Methods: We conducted a retrospective analysis of 23 patients referred to our center for CHI associated with BWS between 2003 and 2022. Patients categorized into those managed medically and those managed surgically. Medical treatment included diazoxide and, if unresponsive, somatostatin analogues (octreotide, lanreotide) or sirolimus, along with enteral carbohydrate supplementation. Treatment responsiveness was assessed based on achieving euglycemia and tolerating age-appropriate fast. Surgical intervention was pursued for medically unresponsive patients.

Results: We analyzed 23 patients with CHI associated with BWS. BWS was suspected based on typical clinical features and genetically confirmed in 20 cases. The most common genetic cause was uniparental disomy of chromosome 11p. All patients presented with neonatal hypoglycemia due to hyperinsulinism. Most cases were managed medically (19), while 3 required pancreatic surgery (two sub-total pancreatectomies; one lesionectomy). One baby died due to other BWS-related complications. Among those managed medically, 13 were treated with diazoxide (3-20 mg/kg/day); 4 received high-dose octreotide (35-40 mg/kg/day), with two transitioning to lanreotide; 2 treated with medication combinations (diazoxide/octreotide or octreotide/sirolimus). At discharge, 18 patients were feeding orally, while 5 required frequent gastrostomy or nasogastric tube feeds. Fourteen of the medically treated patients stopped treatment at a median age of 1.5 years (range 2 months to 8 years), while 5 continue treatment.
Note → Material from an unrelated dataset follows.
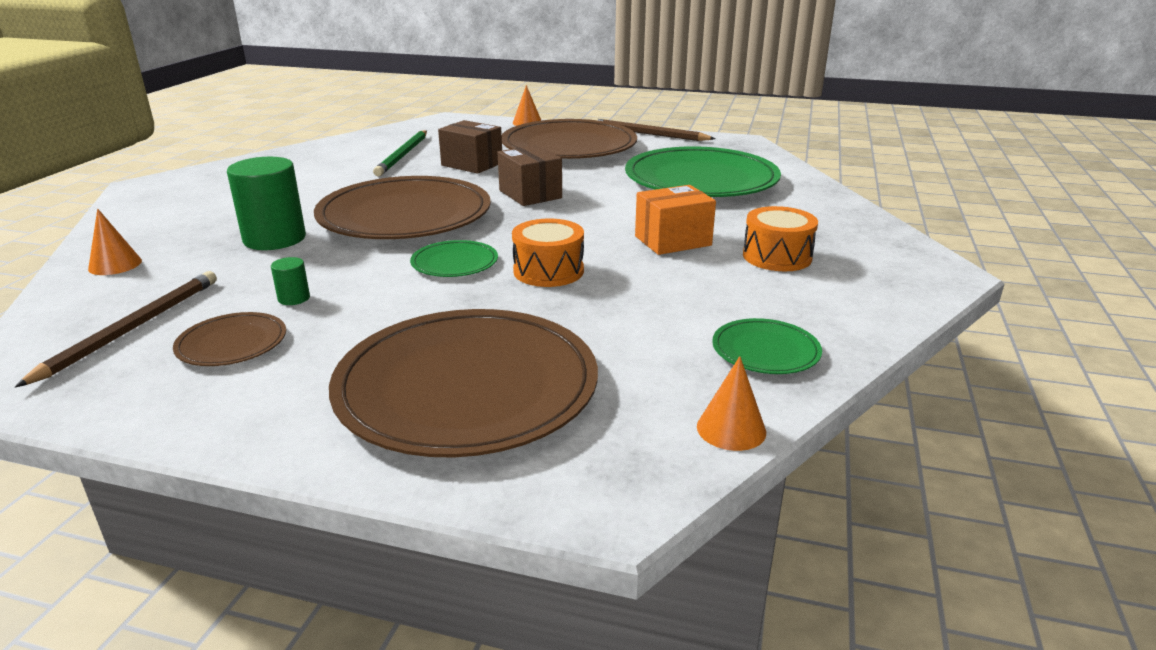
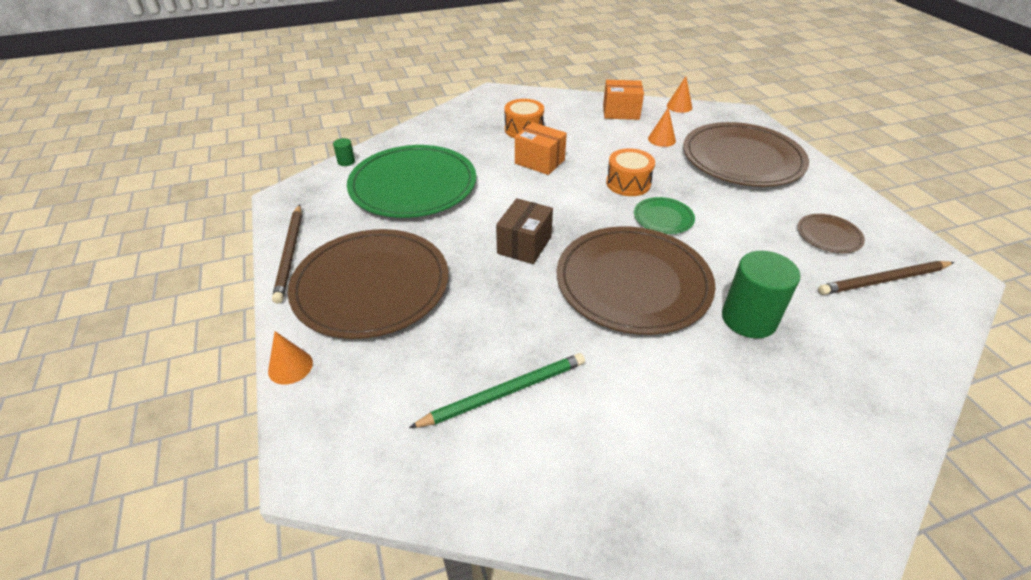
camera: 125 degrees left, 15 degrees up
(115, 264) = (889, 368): orange cone -> orange cone (661, 139)
(294, 298) = (777, 247): green cylinder -> green cylinder (346, 161)
(472, 164) = (485, 319): brown box -> none
(765, 350) = (621, 112): green plate -> orange box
Three patients required pancreatectomy and continue to have hypoglycemia post-surgery, managed with octreotide in one case and diazoxide in the other two.

Conclusion: Most patients responded well to diazoxide, resolving CHI by a median age of 1.5 years. Severe cases required both surgical and medical treatments. Our study underscores initial medication use (diazoxide, octreotide, lanreotide) and supplemental carbohydrates. Surgical intervention remains an option if medical treatment is ineffective, requiring a multidisciplinary approach in a specialized center for optimal outcomes and ongoing surveillance.